In an exemplary embodiment of the present invention, the electron emission device includes first and second substrates facing each other, and cathode and gate electrodes arranged on the first substrate within an effective electron emission area and including an insulating layer interposed therebetween. Electron emission regions are electrically connected to the cathode electrodes. At least one dummy electrode is arranged external to the effective electron emission area. At least one anode electrode is arranged on the second substrate. Phosphor layers are arranged on one surface of the anode electrode.

The dummy electrode includes at least one of a first dummy electrode arranged external to an outermost cathode electrode and parallel thereto, and a second dummy electrode arranged external to an outermost gate electrode and parallel thereto. An insulating layer is disposed between the first and the second dummy electrodes.

In another exemplary embodiment of the present invention, the electron emission device has first and second substrates facing each other, first electrodes arranged on the first substrate and adapted to receive scan signals, and second electrodes insulated from the first electrodes by an insulating layer and adapted to receive data signals. Electron emission regions are electrically connected to either the first electrodes or the second electrodes. At least one dummy electrode is arranged external to the outermost first electrode.

The first electrodes are cathode electrodes, and the second electrodes are gate electrodes arranged under the cathode electrodes and including the insulating layer interposed therebetween. The electron emission regions are arranged on the first electrodes.

The first electrodes are gate electrodes, and the second electrodes are cathode electrodes arranged under the gate electrodes and including the insulating layer interposed therebetween The electron emission regions are arranged on the second electrodes.

In another exemplary embodiment of the present invention, the electron emission device includes first and second substrates facing each other, and cathode and gate electrodes arranged on the first substrate within an effective electron emission area and including an insulating layer interposed therebetween Electron emission regions are electrically connected to the cathode electrodes. At least one dummy electrode is arranged external to the effective electron emission area with a getter layer. At least one anode electrode is arranged on the second substrate. Phosphor layers are arranged on one surface of the anode electrode. A sealing member is arranged at the peripheries of the first and the second substrates and surrounding the dummy electrode to seal the two substrates together.

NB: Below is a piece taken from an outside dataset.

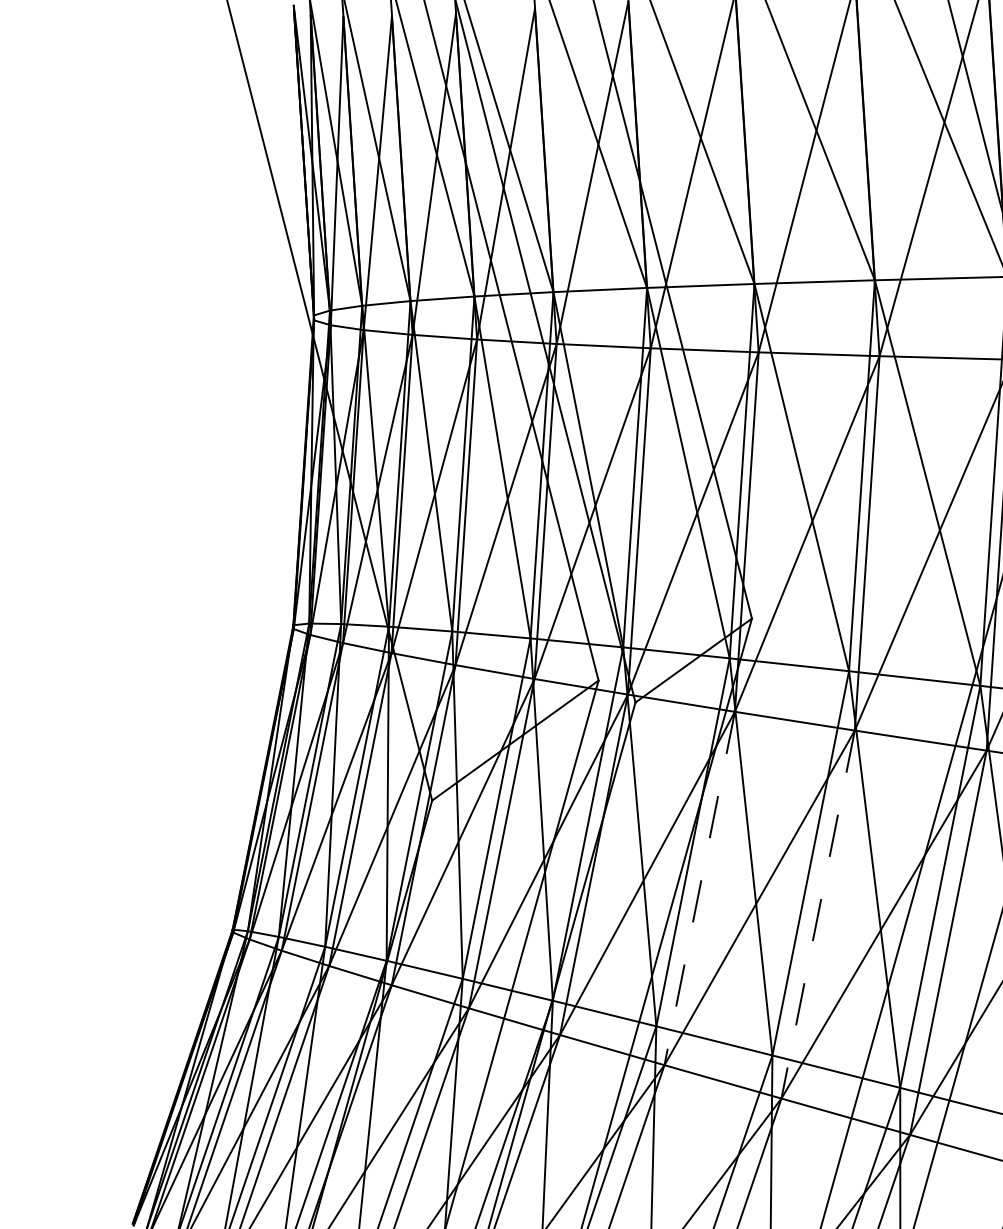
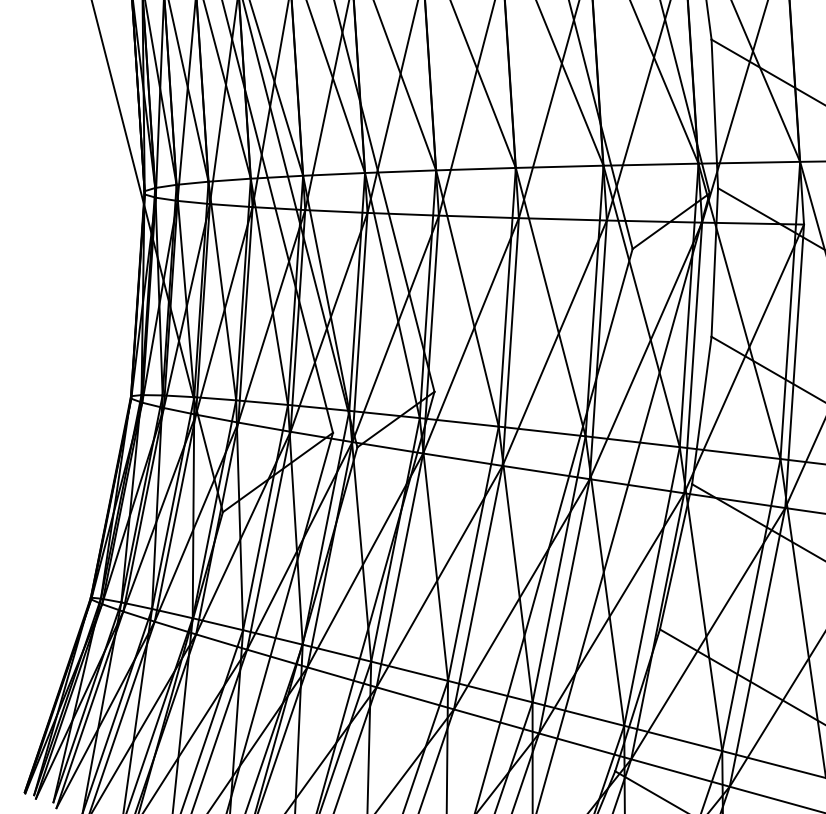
line: (699, 888) -> (399, 570), dashed -> solid
line: (818, 915) -> (478, 588), dashed -> solid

The dummy electrode includes a first dummy electrode arranged external to an outermost cathode electrode and parallel thereto, and a second dummy electrode arranged external to an outermost gate electrode and parallel thereto. The getter layer is arranged on at least one of the first and the second dummy electrodes.

The getter layer is formed of a non-evaporable getter material. The getter layer is preferably formed of one of an alloy of zirconium, vanadium and iron, and an alloy of zirconium and aluminum. The getter layer is formed on the dummy electrode and the insulating layer in the direction of the dummy electrode.

The getter layer is alternatively formed of an electron emission material. The electron emission regions and the getter layer contain at least one of a carbonaceous material and a nanometer-sized material.

The amount of electron emission material of the getter layers formed on one of the dummy electrodes is greater than the amount of electron emission material of the electron emission regions formed on one of the cathode electrodes.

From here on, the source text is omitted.